Andrew Jose Suárez (born September 11, 1992) is an American professional baseball pitcher in the St. Louis Cardinals organization. He has previously played in Major League Baseball (MLB) for the San Francisco Giants, and in the KBO League for the LG Twins. The Giants selected Suarez in the second round of the 2015 MLB draft. He made his MLB debut in 2018.

Amateur career
Suarez attended Christopher Columbus High School in Miami, Florida.  In 2010, he had a 5–1 win–loss record with a 1.51 earned run average (ERA), and was named First Team All-Dade County and FHSAA Class 6-A Pitcher of the Year. In 2011 he was 5–3 with a 1.65 ERA and 58 strikeouts in 34 innings pitched, and was All-Dade County First Team and an AFLAC All-American.

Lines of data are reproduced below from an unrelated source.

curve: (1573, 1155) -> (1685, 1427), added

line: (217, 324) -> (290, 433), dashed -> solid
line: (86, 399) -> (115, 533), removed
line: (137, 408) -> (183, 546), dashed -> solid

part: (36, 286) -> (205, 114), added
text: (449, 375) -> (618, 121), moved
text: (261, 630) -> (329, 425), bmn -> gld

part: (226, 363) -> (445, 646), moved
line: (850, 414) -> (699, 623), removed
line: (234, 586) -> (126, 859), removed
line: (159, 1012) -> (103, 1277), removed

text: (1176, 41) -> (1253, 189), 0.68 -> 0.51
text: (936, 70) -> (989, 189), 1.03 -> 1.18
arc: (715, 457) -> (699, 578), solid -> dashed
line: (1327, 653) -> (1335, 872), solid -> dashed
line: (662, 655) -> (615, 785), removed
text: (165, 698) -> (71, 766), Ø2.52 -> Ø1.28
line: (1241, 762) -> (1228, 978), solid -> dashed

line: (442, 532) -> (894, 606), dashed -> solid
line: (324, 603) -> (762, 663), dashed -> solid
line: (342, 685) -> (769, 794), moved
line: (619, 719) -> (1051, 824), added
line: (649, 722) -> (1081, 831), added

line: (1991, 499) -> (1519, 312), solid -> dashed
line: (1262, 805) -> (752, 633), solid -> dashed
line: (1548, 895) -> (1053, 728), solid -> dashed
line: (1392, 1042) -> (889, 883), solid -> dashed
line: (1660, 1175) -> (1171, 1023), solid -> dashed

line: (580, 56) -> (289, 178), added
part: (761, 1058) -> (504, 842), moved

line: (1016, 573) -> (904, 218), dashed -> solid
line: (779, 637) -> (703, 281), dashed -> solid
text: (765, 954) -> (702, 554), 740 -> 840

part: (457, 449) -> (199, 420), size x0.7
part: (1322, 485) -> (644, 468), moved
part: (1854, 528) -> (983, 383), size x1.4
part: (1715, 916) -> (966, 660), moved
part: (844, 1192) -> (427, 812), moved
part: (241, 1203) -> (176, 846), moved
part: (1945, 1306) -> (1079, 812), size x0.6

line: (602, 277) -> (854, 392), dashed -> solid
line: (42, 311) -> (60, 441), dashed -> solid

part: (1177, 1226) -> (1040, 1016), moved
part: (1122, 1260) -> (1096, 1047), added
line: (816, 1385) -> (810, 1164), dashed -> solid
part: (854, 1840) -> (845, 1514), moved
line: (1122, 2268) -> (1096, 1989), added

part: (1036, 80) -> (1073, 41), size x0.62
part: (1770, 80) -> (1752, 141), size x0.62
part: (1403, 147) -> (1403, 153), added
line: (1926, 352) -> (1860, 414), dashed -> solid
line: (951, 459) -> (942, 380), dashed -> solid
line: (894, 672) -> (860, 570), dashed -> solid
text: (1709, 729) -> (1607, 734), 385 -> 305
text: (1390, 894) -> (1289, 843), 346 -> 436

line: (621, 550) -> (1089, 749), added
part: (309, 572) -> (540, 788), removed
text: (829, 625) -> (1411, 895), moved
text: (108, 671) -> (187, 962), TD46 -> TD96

The Toronto Blue Jays selected Suarez in the ninth round of the 2011 MLB draft. He did not sign, and enrolled at the University of Miami to play college baseball for the Miami Hurricanes baseball team. As a Hurricane, Suarez became a top prospect. The Washington Nationals selected Suarez in the second round, with the 57th overall selection, of the 2014 MLB draft. He chose to return to Miami for his senior year, in order to earn his degree and attempt to improve his draft status for 2015.

Professional career

San Francisco Giants
The San Francisco Giants selected Suarez in the second round, with the 61st overall selection, of the 2015 MLB draft. Suarez signed with the Giants for a signing bonus of $1,010,100, and made three appearances with the Arizona Giants of the Rookie-level Arizona League before he was promoted to the Salem-Keizer Volcanoes of the Class A-Short Season Northwest League. In August, the Giants promoted Suarez to the San Jose Giants of the Class A-Advanced California League. In 39.1 total innings pitched between the three teams, he posted a 2–0 record and 1.60 ERA.

Suarez began the 2016 season in San Jose, and was promoted to the Richmond Flying Squirrels of the Class AA Eastern League; he finished the season with a combined 9–8 record and 3.63 ERA in 24 total games started between both teams. In 2017, he started the season with Richmond, and was promoted to the Sacramento River Cats of the Class AAA Pacific Coast League. In 26 total games (24 starts) between Richmond and Sacramento, Suarez pitched to a 10–10 record and 3.30 ERA with a 1.34 WHIP.

The Giants invited Suarez to spring training as a non-roster player in 2018. The Giants promoted Suarez to the major leagues on April 11, 2018, and he made his debut that same night at AT&T Park against the Arizona Diamondbacks. He started the game and pitched 5.1 innings, giving up four earned runs on four hits along with striking out seven and walking none; he received a loss as Arizona defeated the Giants 7–3. In 2018 with Sacramento and San Jose he was 2–0 with a 1.16 ERA in four starts. In 2018 with the Giants he was 7–13	with a 4.49 ERA, as in 29 starts he pitched 160.1 innings.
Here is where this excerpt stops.